How to set all cpu core's num for a job directly, no care host's num

I know the general resource req. For example, three resource chunks are defined in the script, and 32 core per chunk|node, eg:
#PBS -l select=3:ncpus=32

But, normal user may be want just input total cpu core’s num, no care how many chunk or node will be use.
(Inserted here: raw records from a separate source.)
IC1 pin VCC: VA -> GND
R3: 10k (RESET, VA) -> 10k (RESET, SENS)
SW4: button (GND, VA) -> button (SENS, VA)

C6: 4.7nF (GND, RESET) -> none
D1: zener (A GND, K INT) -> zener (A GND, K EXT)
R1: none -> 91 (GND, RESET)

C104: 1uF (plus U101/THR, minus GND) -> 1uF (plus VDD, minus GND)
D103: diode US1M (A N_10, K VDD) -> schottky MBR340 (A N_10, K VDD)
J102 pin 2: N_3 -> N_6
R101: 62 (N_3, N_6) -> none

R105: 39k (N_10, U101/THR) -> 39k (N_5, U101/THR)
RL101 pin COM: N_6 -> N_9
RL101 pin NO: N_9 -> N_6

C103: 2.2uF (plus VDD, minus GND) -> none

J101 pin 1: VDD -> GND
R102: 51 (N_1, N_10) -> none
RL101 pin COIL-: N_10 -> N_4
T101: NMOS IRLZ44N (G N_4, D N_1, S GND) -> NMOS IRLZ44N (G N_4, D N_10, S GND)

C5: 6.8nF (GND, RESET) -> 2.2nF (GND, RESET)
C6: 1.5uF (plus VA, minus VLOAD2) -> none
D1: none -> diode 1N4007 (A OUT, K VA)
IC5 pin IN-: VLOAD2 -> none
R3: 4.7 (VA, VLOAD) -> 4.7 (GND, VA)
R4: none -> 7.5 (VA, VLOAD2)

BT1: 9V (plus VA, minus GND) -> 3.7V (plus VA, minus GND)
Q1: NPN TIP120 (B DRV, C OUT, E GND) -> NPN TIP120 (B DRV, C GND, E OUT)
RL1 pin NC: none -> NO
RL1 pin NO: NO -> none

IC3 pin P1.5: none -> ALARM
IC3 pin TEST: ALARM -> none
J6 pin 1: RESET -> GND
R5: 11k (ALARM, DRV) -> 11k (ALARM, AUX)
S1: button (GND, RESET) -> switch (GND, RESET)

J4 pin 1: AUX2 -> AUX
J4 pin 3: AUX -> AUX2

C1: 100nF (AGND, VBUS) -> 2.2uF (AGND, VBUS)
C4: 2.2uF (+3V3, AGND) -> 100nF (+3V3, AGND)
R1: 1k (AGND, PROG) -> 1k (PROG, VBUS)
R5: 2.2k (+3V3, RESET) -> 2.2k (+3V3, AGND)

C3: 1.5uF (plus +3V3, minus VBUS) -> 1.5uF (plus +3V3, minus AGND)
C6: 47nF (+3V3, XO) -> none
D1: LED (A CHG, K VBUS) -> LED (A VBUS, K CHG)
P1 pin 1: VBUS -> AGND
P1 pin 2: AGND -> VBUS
How to do that?
eg:
how to directly define the total number of CPU cores required to be 96, regardless of num of resource chunk or vnodes are required?
#PBS -l ncpus=96 will conver to
#PBS -l select=1:ncpus=96
#PBS -l place=pack, and one host has only 32 cores, then job faild as “Insufficient amount of resource: ncpus”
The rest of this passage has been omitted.